The San Juan Mountains of southwest Colorado overlie the remnants of Uncompahgria, the western uplift of the Ancestral Rocky Mountains that rose late in the Paleozoic Era, some 300 million years ago (MYA). Throughout the Mesozoic Era, erosive forces decimated this range, spreading sediments across the region. Then, during the Cretaceous Period (about 100 MYA), a seaway covered the area, adding marine and coastal deposits. As the Cenozoic dawned, 65 MYA, the Laramide Orogeny was underway, folding the Northern and Central Rockies and buckling the crust of the San Juan region as well.
During the Oligocene, about 35 MYA, volcanism developed in southwest Colorado; this mountain building process continued for 5 million years and was followed by a phase of explosive eruptions that produced the massive calderas of the San Juans. Finally, during the Miocene (25 MYA), a second phase of volcanism, basaltic in nature, developed across southern Colorado and northern New Mexico in concert with crustal stretching and the formation of the Rio Grande Rift; igneous plutons and laccoliths also rose with the Colorado Plateau during this Period and have since been uncovered by erosion.

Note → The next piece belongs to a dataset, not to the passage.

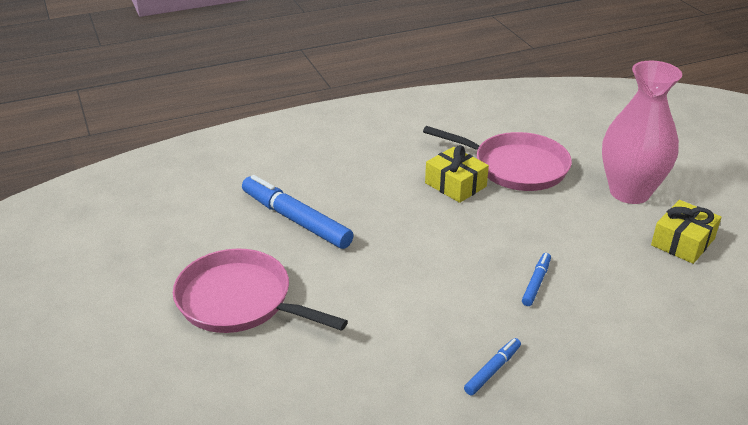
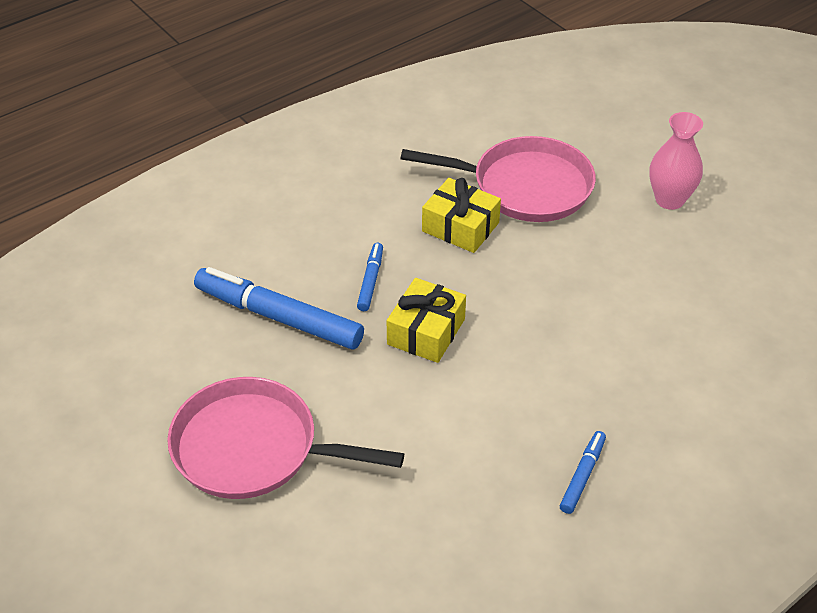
camera: 15 degrees left, 10 degrees up
(536, 283) = (597, 349): blue marker -> blue marker (370, 281)
(629, 192) = (669, 200): pink vase -> pink vase, size x0.59
(682, 242) = (746, 259): yellow gift -> yellow gift (426, 332)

The current topography of the San Juan region, which is bisected by a westward curve of the Continental Divide, is the product of Pleistocene mountain glaciers that sculpted the layered and folded strata described above. Though less intense, the erosion continues today, conducted by the upper tributaries of the Rio Grande, Gunnison, Uncompahgre, Dolores, San Juan and Animas Rivers.